У меня удивительная совершенно коллизия произошла в жизни, когда я учился в Калифорнии в Помона колледже и параллельно работал ассистентом на кафедре русского языка, то все сколь-нибудь значимые русские творческие люди, которые приезжали читать лекции в колледж, они через меня проходили. Один из них был Горин. Он прожил у меня 3 дня в моей квартире. И очень надеялся, у него в этот момент была какая-то идея-фикс сделать по библейскому сюжету…

Соломон, да, он писал его.

Да, и он надеялся на то, что я ему могу помочь с переводом или с каким-то контекстом и так далее. Я, конечно, обалдевая от значимости человека, с которым меня свела судьба, особо ему не помог, но вот так, 3 дня, тоже меня свел.

Да, 3 дня с Гориным. Собственно с подачи, после этого конкурса я рискнул зайти со своими текстами за кулисы к Геннадию Хазанову, тоже мне привели, знакомый привел. И я, то что называется, проснулся на некоторое время еще не знаменитым, но я проснулся автором Геннадия Хазанова, потому что он начал читать «Деревню Гадюкино», в которой дожди.

Это было опубликовано в Литературке на 16-й полосе.

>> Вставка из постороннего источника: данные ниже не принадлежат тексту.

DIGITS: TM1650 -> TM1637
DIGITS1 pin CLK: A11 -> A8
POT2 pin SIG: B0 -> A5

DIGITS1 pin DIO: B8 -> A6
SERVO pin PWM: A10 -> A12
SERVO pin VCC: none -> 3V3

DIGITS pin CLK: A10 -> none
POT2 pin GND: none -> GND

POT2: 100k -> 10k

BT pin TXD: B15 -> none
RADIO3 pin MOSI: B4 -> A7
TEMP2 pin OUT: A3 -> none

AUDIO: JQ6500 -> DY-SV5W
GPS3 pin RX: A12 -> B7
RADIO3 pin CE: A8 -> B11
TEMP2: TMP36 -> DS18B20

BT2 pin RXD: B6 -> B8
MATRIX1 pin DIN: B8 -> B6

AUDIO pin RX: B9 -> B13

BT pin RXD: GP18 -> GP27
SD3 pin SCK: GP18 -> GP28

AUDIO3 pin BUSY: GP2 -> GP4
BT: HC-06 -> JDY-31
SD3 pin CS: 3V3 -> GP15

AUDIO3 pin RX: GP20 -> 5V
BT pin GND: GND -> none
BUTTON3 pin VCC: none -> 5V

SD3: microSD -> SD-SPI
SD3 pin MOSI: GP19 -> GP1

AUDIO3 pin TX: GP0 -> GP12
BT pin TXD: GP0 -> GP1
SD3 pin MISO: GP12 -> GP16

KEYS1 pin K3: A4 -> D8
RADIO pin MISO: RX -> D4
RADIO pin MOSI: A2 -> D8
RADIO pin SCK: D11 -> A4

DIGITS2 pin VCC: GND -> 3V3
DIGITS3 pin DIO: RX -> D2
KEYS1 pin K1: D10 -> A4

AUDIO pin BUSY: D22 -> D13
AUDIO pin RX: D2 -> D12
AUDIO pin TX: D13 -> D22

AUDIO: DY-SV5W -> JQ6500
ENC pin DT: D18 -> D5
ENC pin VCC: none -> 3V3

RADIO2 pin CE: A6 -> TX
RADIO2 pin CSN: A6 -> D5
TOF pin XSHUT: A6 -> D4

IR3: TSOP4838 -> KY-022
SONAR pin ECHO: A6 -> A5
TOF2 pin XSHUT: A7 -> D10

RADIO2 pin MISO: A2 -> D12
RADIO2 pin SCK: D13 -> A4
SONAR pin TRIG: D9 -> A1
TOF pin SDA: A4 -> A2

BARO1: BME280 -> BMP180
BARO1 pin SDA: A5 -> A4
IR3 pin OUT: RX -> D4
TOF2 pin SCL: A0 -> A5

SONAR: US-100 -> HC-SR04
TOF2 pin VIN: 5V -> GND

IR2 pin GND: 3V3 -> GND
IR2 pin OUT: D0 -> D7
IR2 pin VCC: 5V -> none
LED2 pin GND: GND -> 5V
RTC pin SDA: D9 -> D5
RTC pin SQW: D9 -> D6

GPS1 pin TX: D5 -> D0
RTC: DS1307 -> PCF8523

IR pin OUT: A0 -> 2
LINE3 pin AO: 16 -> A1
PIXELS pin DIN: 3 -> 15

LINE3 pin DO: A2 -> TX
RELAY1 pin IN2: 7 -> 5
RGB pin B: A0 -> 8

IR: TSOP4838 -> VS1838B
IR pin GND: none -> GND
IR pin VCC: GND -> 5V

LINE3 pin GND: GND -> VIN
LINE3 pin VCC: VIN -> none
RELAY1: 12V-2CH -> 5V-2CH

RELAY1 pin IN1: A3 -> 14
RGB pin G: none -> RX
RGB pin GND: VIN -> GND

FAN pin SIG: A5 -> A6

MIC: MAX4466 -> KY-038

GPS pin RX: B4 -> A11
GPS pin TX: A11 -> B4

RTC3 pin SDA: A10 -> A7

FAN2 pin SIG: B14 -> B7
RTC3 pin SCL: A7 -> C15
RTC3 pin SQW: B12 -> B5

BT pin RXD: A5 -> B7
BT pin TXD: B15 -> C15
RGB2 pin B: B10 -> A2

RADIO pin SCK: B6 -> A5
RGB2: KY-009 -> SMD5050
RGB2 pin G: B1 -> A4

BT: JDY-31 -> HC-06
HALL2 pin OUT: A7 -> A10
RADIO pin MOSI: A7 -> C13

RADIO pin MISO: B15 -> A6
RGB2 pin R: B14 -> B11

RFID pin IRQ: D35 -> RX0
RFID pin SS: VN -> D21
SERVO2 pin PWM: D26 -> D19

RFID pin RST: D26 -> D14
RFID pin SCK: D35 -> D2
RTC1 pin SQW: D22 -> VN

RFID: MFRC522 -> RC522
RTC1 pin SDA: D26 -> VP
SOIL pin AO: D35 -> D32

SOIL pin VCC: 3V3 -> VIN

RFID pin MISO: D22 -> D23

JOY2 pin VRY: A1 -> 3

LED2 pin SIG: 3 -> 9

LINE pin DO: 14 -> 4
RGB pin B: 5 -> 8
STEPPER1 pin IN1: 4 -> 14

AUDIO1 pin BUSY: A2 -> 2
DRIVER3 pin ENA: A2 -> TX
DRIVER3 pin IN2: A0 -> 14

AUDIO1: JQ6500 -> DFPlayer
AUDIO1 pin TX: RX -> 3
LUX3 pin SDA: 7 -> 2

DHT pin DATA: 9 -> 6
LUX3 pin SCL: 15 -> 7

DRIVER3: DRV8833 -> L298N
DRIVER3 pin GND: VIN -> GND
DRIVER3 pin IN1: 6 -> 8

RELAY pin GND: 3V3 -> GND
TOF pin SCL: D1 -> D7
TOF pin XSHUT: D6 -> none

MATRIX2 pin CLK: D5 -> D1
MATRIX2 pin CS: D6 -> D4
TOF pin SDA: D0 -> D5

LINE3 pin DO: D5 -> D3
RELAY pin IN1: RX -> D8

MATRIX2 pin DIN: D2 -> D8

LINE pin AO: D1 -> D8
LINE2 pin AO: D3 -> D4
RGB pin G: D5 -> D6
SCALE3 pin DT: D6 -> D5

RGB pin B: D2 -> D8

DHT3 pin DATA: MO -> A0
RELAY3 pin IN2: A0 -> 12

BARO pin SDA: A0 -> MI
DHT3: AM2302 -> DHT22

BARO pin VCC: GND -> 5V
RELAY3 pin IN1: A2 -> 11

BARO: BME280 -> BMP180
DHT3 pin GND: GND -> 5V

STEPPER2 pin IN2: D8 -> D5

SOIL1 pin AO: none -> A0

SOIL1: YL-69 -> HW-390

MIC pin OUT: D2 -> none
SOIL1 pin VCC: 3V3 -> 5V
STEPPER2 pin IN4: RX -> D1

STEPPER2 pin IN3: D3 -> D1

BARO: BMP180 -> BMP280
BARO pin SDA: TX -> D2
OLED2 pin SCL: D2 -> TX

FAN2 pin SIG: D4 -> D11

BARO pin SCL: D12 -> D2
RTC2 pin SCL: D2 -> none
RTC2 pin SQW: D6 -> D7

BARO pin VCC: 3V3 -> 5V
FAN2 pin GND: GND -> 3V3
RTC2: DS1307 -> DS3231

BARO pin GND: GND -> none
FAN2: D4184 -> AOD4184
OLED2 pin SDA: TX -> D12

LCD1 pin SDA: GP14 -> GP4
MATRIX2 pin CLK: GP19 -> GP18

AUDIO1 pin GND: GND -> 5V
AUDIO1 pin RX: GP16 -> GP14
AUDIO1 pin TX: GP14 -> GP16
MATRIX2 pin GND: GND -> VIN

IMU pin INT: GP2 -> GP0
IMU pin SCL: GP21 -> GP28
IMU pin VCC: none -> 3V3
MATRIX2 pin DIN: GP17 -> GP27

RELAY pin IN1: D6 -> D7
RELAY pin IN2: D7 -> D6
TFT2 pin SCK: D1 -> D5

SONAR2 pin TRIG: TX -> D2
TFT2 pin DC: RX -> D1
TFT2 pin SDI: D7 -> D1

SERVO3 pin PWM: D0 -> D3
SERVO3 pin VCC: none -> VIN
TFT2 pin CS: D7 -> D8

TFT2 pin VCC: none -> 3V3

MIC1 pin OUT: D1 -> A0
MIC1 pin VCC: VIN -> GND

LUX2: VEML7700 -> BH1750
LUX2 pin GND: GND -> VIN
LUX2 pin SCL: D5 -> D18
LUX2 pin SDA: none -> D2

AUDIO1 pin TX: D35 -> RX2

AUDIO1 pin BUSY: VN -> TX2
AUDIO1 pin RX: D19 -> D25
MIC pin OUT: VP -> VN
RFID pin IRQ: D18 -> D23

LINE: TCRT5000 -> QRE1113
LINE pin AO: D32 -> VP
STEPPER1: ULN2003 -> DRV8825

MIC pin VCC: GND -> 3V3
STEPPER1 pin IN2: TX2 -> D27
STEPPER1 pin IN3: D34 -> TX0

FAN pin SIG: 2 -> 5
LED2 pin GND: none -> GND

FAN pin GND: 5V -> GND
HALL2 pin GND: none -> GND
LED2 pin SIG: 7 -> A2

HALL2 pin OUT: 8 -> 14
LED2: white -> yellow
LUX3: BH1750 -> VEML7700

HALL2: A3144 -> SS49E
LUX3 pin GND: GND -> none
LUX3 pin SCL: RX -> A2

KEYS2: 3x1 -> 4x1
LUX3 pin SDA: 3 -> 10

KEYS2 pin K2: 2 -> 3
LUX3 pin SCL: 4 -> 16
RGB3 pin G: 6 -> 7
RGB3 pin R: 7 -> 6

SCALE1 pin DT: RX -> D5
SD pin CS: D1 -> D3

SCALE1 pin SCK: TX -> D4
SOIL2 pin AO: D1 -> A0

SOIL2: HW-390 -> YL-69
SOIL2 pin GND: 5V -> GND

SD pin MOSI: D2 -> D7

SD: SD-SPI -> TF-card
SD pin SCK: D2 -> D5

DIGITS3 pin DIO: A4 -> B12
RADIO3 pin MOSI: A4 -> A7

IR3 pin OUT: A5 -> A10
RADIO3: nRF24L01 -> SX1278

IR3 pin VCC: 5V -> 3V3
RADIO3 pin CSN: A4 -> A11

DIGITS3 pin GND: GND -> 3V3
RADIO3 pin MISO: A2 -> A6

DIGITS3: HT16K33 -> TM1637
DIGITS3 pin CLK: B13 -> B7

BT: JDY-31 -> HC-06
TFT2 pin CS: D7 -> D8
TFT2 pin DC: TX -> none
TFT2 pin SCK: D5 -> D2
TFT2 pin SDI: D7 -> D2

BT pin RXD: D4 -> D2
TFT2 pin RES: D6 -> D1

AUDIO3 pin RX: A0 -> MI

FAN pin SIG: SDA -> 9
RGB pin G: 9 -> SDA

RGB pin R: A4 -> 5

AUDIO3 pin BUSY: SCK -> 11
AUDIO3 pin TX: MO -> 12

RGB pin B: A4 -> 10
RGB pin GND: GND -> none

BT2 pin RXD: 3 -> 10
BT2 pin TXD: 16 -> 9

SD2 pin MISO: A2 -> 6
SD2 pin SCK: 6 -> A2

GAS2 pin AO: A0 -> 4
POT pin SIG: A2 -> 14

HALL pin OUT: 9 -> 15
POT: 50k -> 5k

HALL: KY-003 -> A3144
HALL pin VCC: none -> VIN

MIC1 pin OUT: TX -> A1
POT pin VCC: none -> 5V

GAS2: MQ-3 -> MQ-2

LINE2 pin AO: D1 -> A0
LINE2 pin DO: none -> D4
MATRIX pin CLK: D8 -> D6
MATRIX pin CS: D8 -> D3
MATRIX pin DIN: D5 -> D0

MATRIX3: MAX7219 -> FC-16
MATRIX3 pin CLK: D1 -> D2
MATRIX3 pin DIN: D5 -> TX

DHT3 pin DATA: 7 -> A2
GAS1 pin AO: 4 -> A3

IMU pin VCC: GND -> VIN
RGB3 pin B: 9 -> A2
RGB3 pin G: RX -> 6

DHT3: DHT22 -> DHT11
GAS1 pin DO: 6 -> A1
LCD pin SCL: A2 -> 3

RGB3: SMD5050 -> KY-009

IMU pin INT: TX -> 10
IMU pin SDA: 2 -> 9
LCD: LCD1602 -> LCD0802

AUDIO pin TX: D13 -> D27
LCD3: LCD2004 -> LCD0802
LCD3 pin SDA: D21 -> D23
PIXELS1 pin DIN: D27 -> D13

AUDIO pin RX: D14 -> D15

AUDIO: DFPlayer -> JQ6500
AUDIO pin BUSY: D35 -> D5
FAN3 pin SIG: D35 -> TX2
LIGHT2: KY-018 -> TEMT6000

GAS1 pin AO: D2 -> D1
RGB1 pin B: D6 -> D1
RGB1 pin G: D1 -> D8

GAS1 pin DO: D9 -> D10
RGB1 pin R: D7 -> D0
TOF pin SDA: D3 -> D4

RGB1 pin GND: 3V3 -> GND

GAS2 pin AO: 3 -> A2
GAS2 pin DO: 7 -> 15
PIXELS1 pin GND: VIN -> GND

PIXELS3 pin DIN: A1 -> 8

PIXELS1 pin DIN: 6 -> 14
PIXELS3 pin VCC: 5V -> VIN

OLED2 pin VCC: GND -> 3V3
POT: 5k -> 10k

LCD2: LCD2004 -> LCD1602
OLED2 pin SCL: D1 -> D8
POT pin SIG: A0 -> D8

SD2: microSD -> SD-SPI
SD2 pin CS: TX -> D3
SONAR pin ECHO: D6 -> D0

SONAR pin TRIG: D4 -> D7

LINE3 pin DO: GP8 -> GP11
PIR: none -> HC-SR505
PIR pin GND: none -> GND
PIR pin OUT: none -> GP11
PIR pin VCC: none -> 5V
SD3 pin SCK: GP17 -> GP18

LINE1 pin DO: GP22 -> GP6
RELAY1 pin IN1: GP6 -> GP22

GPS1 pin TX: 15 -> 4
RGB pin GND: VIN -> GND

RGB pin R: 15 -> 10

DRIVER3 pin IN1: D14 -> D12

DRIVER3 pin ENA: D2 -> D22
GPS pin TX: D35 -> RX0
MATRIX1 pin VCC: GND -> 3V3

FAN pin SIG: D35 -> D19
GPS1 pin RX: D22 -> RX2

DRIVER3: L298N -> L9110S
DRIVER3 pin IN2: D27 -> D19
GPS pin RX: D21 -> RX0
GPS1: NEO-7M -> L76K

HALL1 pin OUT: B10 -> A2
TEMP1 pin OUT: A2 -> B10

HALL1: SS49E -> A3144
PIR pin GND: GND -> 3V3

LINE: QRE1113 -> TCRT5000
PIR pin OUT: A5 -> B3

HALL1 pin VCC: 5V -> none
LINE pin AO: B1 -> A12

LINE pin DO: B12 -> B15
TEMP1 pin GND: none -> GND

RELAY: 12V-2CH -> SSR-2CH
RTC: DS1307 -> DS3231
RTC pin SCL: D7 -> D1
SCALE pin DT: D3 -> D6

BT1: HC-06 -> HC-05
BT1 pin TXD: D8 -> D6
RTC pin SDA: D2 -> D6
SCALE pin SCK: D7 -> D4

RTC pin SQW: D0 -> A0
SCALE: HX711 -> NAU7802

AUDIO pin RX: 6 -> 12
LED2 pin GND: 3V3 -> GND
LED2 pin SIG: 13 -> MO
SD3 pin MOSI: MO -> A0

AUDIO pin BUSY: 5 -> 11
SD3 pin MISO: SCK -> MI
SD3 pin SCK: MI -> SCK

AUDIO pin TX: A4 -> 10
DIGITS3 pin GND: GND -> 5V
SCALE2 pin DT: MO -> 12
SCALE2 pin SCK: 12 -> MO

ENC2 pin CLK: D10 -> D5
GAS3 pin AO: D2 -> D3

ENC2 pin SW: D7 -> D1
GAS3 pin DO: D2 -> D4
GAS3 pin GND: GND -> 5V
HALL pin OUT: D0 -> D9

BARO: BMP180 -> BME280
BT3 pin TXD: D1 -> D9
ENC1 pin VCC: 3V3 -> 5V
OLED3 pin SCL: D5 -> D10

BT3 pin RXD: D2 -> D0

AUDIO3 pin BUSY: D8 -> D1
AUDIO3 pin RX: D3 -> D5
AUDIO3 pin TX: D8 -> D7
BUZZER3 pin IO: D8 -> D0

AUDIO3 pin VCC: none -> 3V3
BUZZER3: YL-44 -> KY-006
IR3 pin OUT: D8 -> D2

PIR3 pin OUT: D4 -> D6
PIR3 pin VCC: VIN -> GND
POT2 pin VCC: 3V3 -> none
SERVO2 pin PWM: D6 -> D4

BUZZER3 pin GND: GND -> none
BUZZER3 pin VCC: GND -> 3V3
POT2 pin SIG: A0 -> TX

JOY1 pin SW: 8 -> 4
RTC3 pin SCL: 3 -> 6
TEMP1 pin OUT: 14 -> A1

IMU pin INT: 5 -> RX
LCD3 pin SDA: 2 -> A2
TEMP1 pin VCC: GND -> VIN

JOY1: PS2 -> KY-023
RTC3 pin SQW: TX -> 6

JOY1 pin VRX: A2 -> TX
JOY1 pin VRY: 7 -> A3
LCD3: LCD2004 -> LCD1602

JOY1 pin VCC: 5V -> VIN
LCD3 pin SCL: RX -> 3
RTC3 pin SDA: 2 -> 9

Нет, нет, это не было, «Гадюкино» он стал читать просто, оно нигде не было опубликовано. Просто я отдал ему этот текст, и он начал его читать, и собственно, до сих пор меня большая часть населения помнит по «Деревне Гадюкино», не зная моих… Если спрашивать о моих текстах, то все, что я написал, это полстранички текста, как вы помните, все, что я написал с 1989 года в смысле тиража, никаким образом не сопоставимо с «Деревней Гадюкино».

Заканчивая разговор о Хазанове, общаетесь ли вы до сих пор?

Нет, общение прервалось, мы несколько раз восстанавливали наше общение, пытаясь преодолеть непреодолимое, но вот уже после последних проявлений, что моих, что Геннадия Викторовича…

Ваши пути разошлись бесповоротно.

Да, что не мешает ему поздравить меня с днем рождения, но уже смской.

Это одна из неизбежных, все время возникающих на пути анализа девяностых тем, эта метаморфоза, которая происходит с людьми. Вот откуда, например, метаморфоза, которая произошла с Хазановым, которого вы очень хорошо знали и тексты которого, в общем, имеют к вам отношение.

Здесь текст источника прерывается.